I love this question, asked to a group of us recently by a very clever co-worker and storyteller.
Here’s one for you.
Between my freshman and sophomore years of college, I was back home working for the summer. We lived in a farmhouse that was over 100 years old. One morning, home alone before work, I stood leaning against the kitchen sink, staring out the window. Our dog Zack was enjoying a morning snooze on the landing at the bottom of the stairs. The house was completely quiet. I remember the moment so vividly, mostly for its absolute… nothingness. Suddenly, I heard my dog Zack growl. I looked over and saw him standing at the bottom of the stairs, staring wide-eyed up to the top. He was standing rigid, the fur on his neck up on end . I couldn’t see what was at the top of the stairs because there was a wall covering the stairwell; whatever it was scared the hell out of him, and he couldn’t take his eyes off it. He growled again, barked once, and hightailed it out of there – running past me and out the door (he could open and close it by himself, clever dog). I figured I could go investigate what exactly was at the top of the stairs, or I could trust his sound doggy-advice and get a move-on. I chose option B, hightailing it out of there right on his heels toward my car, which happened to be parked directly in front of the window that looked out from the top of the stairs. As I walked toward my car I felt the hairs stand up on the back of my head, feeling watched from that window and not in any kind of friendly “oh hi how’s it going?” sort of way.
What’s real, what’s fiction?
That story I told you is real. It really happened. But what happened, exactly? My dog growled, and I got spooked. Is it fiction to say that I had myself a ghost encounter back at that farmhouse? Maybe. But all these years I’ve told it as my ghost story. That’s the way I remember it, the way I experienced it.
There are very few absolute truths out there. Maybe gravity. And E = MC². And the Law of Whenever The Power Goes Out All I Can Think Of To Do Is Things That Require Electricity. But my point is this: what’s real to me is a composite of my experiences, my beliefs, my feelings. What’s real to you is your composite. They might be similar but, most likely, they will be different.
I think sometimes people equate the “truth” with the “facts.” But the problem with that is that facts are just the quantifiable things that happen.
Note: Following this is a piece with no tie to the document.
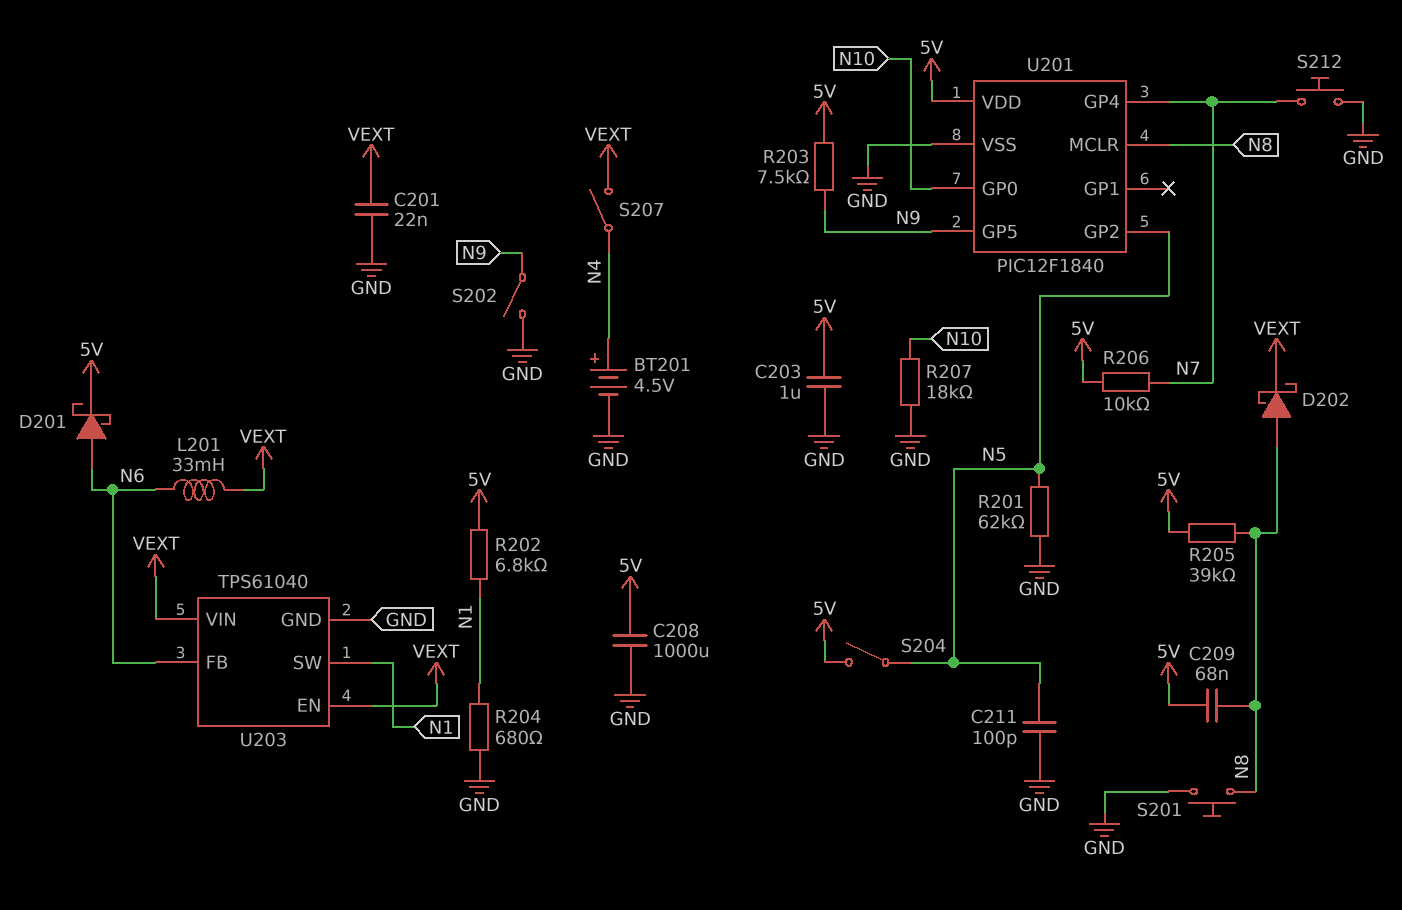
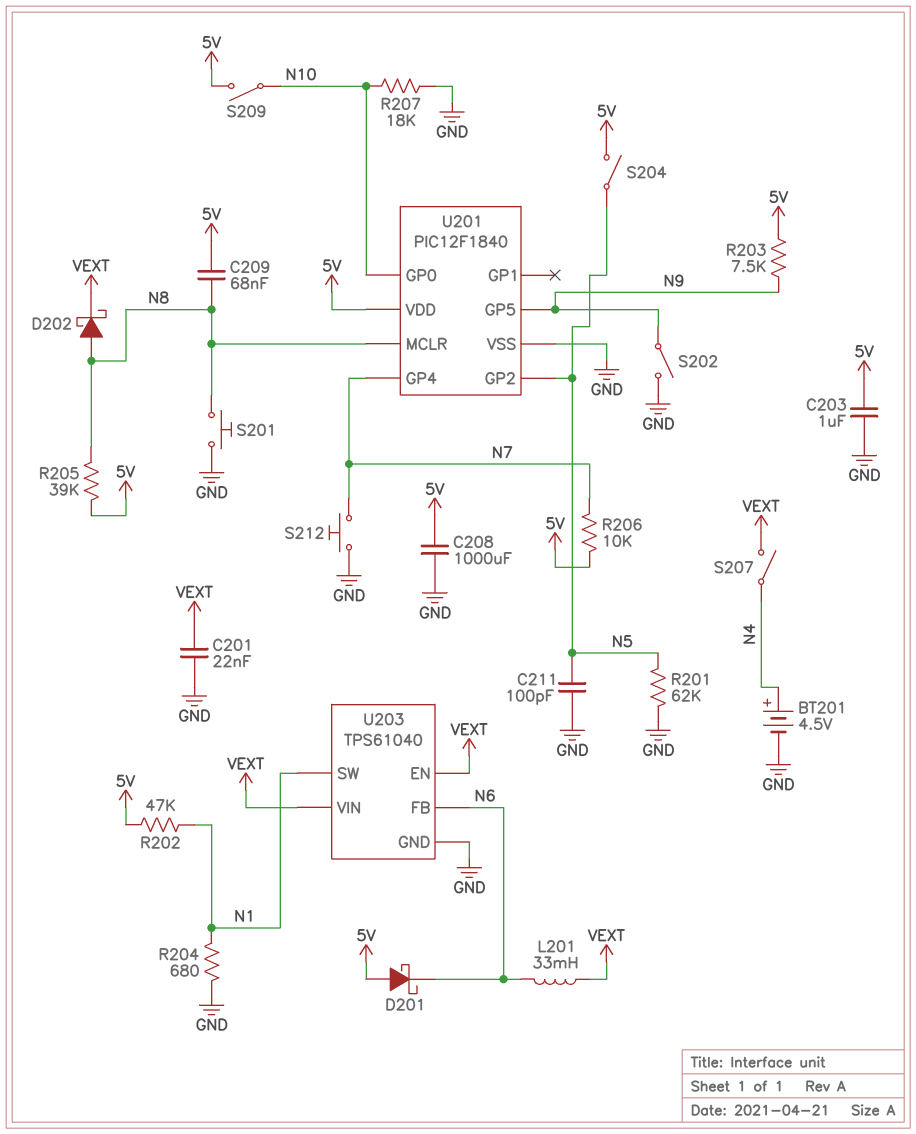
D201: schottky (A N6, K 5V) -> schottky (A 5V, K N6)
R202: 6.8k (5V, N1) -> 47k (5V, N1)
S209: none -> switch (5V, N10)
Stories are what we do with those facts, and our lives are weaved by our stories. And, as Tim O’Brien says in The Things They Carried, “…story-truth is truer sometimes than happening-truth.” Or as Daniel Pink paraphrased EM Forester in A Whole New Mind, “a fact is: the queen died and the king died. A story is: the queen died and the king died of a broken heart.”
What’s real and what’s fiction? Life is not black and white. It is solidly gray. So, when you are tempted to judge or dismiss another person’s “truth”, think of your own “ghost story” and handle them with care.
How can you honor what’s “real”?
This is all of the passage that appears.